14 May 2008

Dahlan Iskan bahas kenaikan harga BBM


Oleh: Dahlan Iskan
Jawa Pos Rabu, 14 Mei 2008

TIAP kelompok punya logika berpikir sendiri dalam menghadapi lonjakan harga minyak dunia. Rakyat kecil (dan yang mengatasnamakan rakyat kecil) sangat khawatir, kenaikan harga BBM akan lebih menyengsarakan mereka. Kelompok ini menggunakan logika bahwa kenaikan harga BBM ujung-ujungnya menaikkan harga bahan kebutuhan lain yang kian tidak terjangkau oleh mereka.

Mereka tidak tahu dan tidak perlu tahu bahwa tanpa kenaikan harga BBM, ekonomi nasional bisa bangkrut. Bagi mereka, sekarang pun mereka sudah bangkrut. Kalau nanti ekonomi bangkrut, apa bedanya dengan yang sudah mereka alami sekarang. Logika ini sangat kuat di benak mereka yang kadang tidak bisa dirasakan oleh kelompok yang di atas.
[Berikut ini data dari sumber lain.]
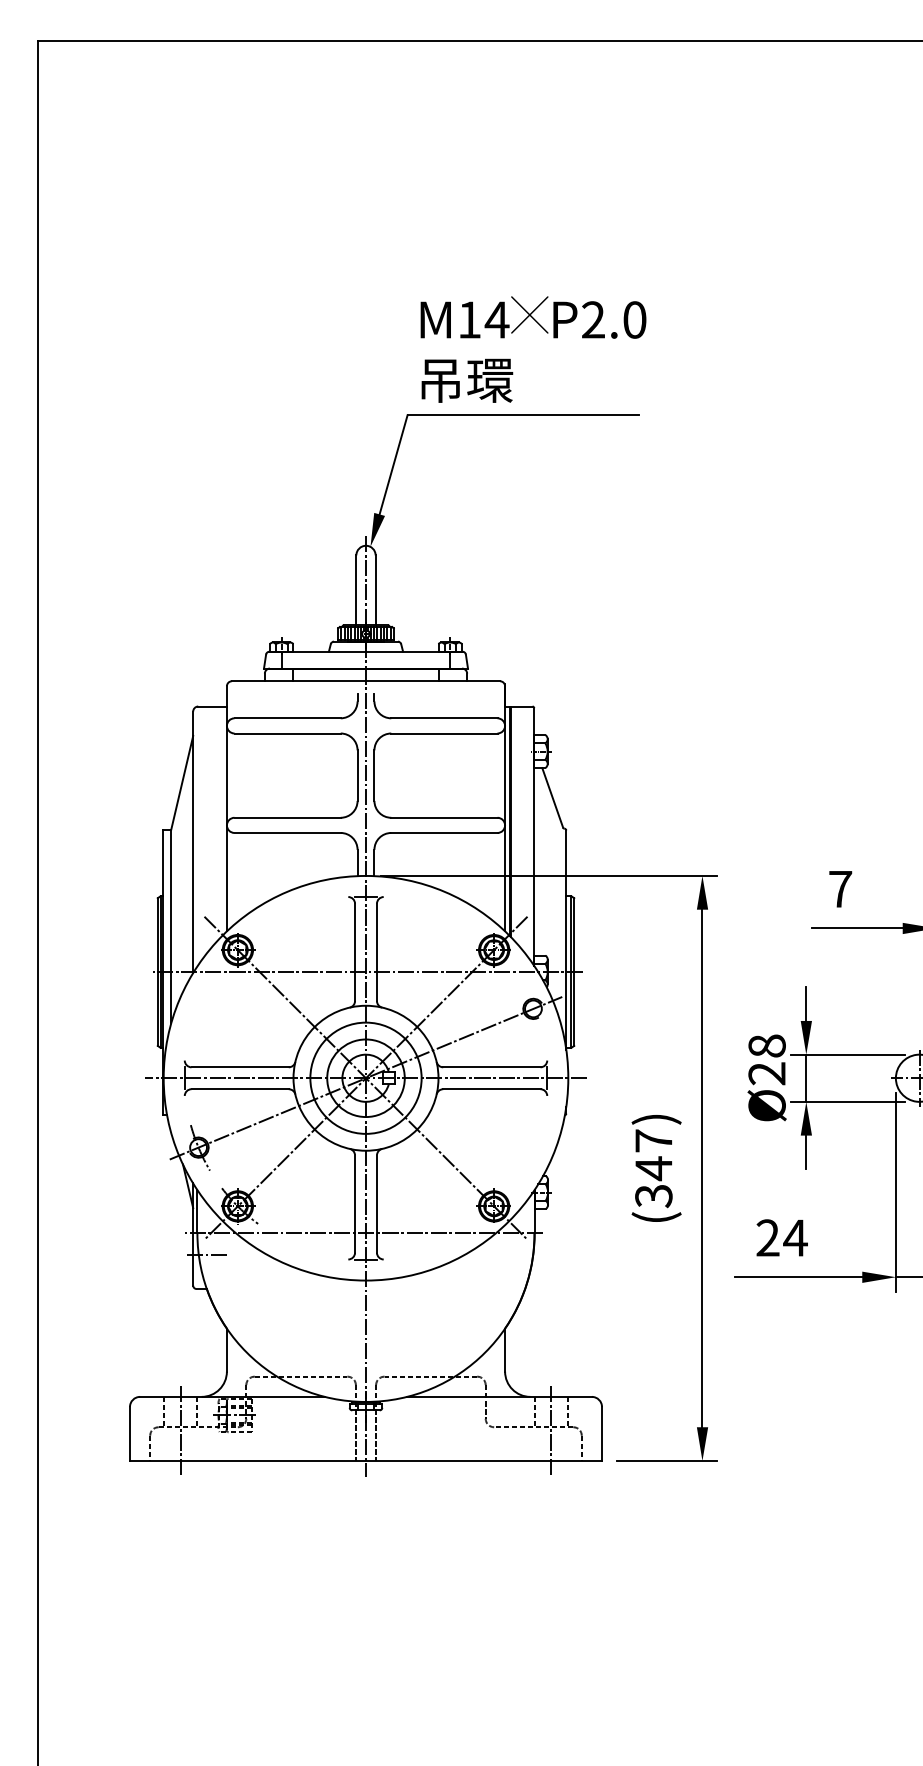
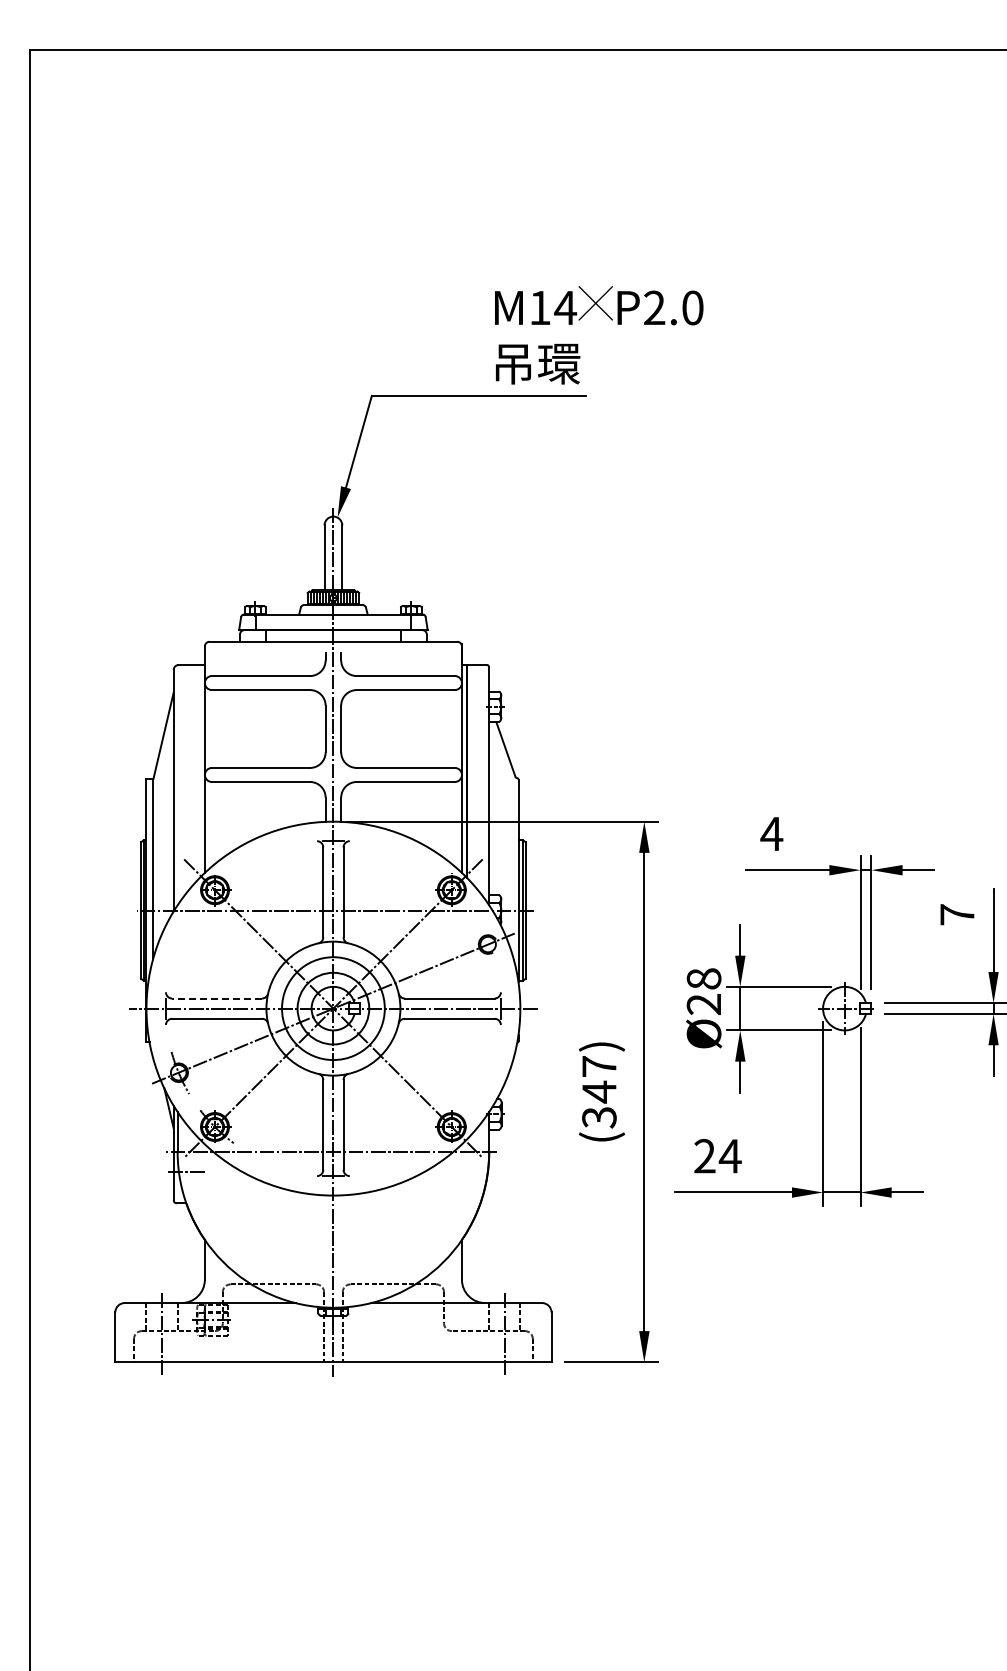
text: (533, 349) -> (599, 335), moved
text: (840, 888) -> (771, 833), 7 -> 4
line: (240, 1067) -> (217, 998), solid -> dashed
Bagi kelompok ini, tugas para pemimpinlah untuk mencari jalan keluar. Kalau untuk menghindari kebangkrutan itu para pemimpin hanya bisa mencari jalan yang paling mudah, yakni dengan menaikkan harga BBM, apa bedanya para pemimpin yang mendapatkan fasilitas mewah itu dengan orang biasa. Logika mereka, kalau harga BBM dinaikkan dan ekonomi terhindar dari kebangkrutan, pada dasarnya hanya para pemimpinlah yang ingin menghindarkan diri dari kebangkrutan. Para pemimpinlah yang ternyata tidak mau bersusah payah dan takut menderita.

***

Kelompok pemikir nonpemerintah melihat bahwa tanpa kenaikan harga BBM, ekonomi negara bisa bangkrut. Penyebabnya, dana APBN habis untuk membayar subsidi BBM. Kalau APBN jebol, kepanikan akan terjadi. Kalau sudah panik, ekonomi bisa lebih bangkrut lagi. Bahkan, kepanikan yang bercampur kebangkrutan itu bisa membuat kekacauan.

Subsidi BBM itu harus dicabut atau dikurangi untuk menghindarkan kebangkrutan itu, dan kepanikan itu, dan kekacauan itu. Toh yang menikmati subsidi BBM pada dasarnya bukan orang kecil. Para pemilik mobil, terutama mobil mewah, yang boros BBM-lah yang menikmati paling banyak. Kelompok ini berpikir kenaikan harga BBM memang akan menyulitkan masyarakat, tapi tidak menaikkan BBM akan lebih menyulitkan lagi.

Kalangan pengusaha besar punya pikiran sendiri. Dinaikkan atau tidak harga BBM itu, yang penting harus ada kepastian. Kalau mau naik, ya naiklah. Cari angka kenaikan yang terbaik. Kalau sudah ada keputusan seperti itu, pengusaha akan menghitung ulang bisnis mereka. Apa saja yang harus disesuaikan.

Pengusaha sudah biasa berada dalam situasi yang sulit begitu. Ini bukanlah kenaikan harga BBM yang pertama. Sejak dulu-dulu harga BBM sudah sering naik. Setiap harga BBM naik juga selalu sama: didahului dengan pendapat-pendapat yang menentang, lalu demo, lalu menjadi biasa lagi. Bagi pengusaha, usaha tetap hidup dan berkembang adalah fokus perhatiannya. Ketika orang lagi demo, pengusaha terus berhitung harus berbuat apa.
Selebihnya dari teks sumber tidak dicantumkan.